In the aftermath of the Holocaust, Zionism became a nearly unanimous position not just among Holocaust survivors, but for Jews around the world, even those formerly lukewarm towards the movement. In Displaced Persons camps, Jews advocated fervently for the British to open the gates to Palestine, and both the Harrison Report and later surveys found that the majority of survivors — 97% — wished to resettle in Palestine. When asked to list a second choice, thousands wrote “crematorium.”

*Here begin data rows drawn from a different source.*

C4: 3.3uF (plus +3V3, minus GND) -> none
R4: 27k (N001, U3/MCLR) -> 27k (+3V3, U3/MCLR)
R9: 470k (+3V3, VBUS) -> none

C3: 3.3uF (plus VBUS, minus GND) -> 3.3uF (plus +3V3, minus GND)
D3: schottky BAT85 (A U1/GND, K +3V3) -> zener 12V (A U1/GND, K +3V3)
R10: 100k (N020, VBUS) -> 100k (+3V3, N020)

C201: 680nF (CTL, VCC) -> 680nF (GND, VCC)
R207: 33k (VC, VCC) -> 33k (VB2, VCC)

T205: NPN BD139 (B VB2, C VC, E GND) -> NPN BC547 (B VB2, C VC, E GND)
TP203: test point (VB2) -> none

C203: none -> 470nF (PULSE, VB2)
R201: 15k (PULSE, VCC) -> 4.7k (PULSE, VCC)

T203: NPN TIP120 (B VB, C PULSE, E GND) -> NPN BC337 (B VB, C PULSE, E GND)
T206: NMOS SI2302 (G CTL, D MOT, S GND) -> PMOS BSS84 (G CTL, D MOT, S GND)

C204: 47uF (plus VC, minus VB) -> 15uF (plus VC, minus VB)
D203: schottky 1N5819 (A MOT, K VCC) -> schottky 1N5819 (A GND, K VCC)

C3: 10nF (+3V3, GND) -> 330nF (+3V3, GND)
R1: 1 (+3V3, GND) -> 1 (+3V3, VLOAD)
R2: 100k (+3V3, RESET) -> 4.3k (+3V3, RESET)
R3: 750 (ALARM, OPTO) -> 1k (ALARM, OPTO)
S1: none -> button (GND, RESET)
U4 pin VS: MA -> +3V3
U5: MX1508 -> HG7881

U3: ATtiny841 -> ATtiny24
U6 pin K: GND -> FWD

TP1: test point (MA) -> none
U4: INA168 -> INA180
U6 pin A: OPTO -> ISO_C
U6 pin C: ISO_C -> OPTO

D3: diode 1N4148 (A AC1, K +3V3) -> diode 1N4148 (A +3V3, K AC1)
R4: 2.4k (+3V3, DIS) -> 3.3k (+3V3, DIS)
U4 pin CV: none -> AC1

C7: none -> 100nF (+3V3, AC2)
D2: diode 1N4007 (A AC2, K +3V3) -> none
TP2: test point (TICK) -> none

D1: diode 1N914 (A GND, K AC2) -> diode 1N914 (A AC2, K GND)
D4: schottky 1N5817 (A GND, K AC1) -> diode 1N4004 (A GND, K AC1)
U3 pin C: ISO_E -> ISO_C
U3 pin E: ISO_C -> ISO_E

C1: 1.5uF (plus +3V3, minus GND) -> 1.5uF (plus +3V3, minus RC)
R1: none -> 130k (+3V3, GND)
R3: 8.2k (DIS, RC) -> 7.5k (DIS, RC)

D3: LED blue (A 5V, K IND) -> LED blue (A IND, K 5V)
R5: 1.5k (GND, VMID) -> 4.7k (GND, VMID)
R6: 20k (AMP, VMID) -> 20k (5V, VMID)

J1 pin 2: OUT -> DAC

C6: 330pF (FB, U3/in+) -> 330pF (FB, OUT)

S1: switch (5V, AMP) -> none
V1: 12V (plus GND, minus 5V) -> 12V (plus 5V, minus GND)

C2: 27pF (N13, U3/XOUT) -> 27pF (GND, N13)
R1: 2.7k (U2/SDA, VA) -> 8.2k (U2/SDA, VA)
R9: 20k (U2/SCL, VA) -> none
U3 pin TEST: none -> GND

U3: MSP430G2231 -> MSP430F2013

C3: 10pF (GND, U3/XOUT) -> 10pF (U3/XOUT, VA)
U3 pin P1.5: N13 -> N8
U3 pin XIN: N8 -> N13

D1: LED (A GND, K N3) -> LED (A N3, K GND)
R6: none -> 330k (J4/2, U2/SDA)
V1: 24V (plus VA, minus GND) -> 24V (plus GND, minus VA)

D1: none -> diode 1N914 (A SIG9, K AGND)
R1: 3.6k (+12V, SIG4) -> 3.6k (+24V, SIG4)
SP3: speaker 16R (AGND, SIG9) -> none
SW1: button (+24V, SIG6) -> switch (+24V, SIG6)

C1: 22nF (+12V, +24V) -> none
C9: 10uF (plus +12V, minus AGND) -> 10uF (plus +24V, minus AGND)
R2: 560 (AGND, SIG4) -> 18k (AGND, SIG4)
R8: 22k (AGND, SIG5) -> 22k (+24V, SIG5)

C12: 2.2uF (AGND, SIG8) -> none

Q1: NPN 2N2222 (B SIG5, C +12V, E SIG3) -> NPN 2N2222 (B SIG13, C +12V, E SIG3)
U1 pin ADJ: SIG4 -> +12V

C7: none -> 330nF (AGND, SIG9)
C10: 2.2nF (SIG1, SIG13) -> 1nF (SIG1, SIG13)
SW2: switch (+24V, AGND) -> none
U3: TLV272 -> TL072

This is not, as some antizionist Jews argue today, because trauma clouded the survivors’ judgment. Rather, it’s because the survivors had seen how their own friends and neighbors had turned on them. Most of all, it’s because the survivors had painfully realized that no one would come to their aid but themselves.

 

"Their desire to leave Germany is an urgent one...They want to be evacuated to Palestine now, just as other national groups are being repatriated to their homes...With respect to possible places of resettlement for those who may be stateless or who do not wish to return to their homes, Palestine is definitely and pre-eminently the first choice. Many now have relatives there, while others, having experienced intolerance and persecution in their homelands for years, feel that only in Palestine will they be welcomed and find peace and quiet and be given the opportunity to live and work."

Report of Earl G. Harrison, 1945

 

"Eretz Israel for the People of Israel!...We demand to open the gates of Palestine!"

signs posted at Feldafing DP camp, 1945

 

 

AND AS FOR THE BUND...

Bundist survivors, like all Holocaust survivors, drew painful conclusions from their own experiences in the Shoah. Today’s antizionist Jews speak over these survivors too.

For example, though the Bund had long opposed Jewish immigration to Palestine, the Bund in Displaced Persons camps reluctantly agreed with the Zionists that the British should open the doors of Palestine to Jewish refugees and campaigned in favor of a Jewish-Arab binational state. When a minority of Polish Jews tried to reestablish the Bund as it had once been, the new communist authorities promptly liquidated the party. The principle of doikeyt was cast aside precisely because the Holocaust and its aftermath were evidence enough that it had failed. 

Many longtime Bundist activists and political organizers, particularly the younger generations, turned away from Bundism and embraced Zionism post-Holocaust, upon the realization that remaining in Europe and integrating into wider society was no longer possible. In the Displaced Persons camps, Jewish sovereignty came to be understood as the only viable path for Jewish survival.

Of course, some Bundists, like Marek Edelman, remained committed to their ideology to their dying day, but they were a small minority.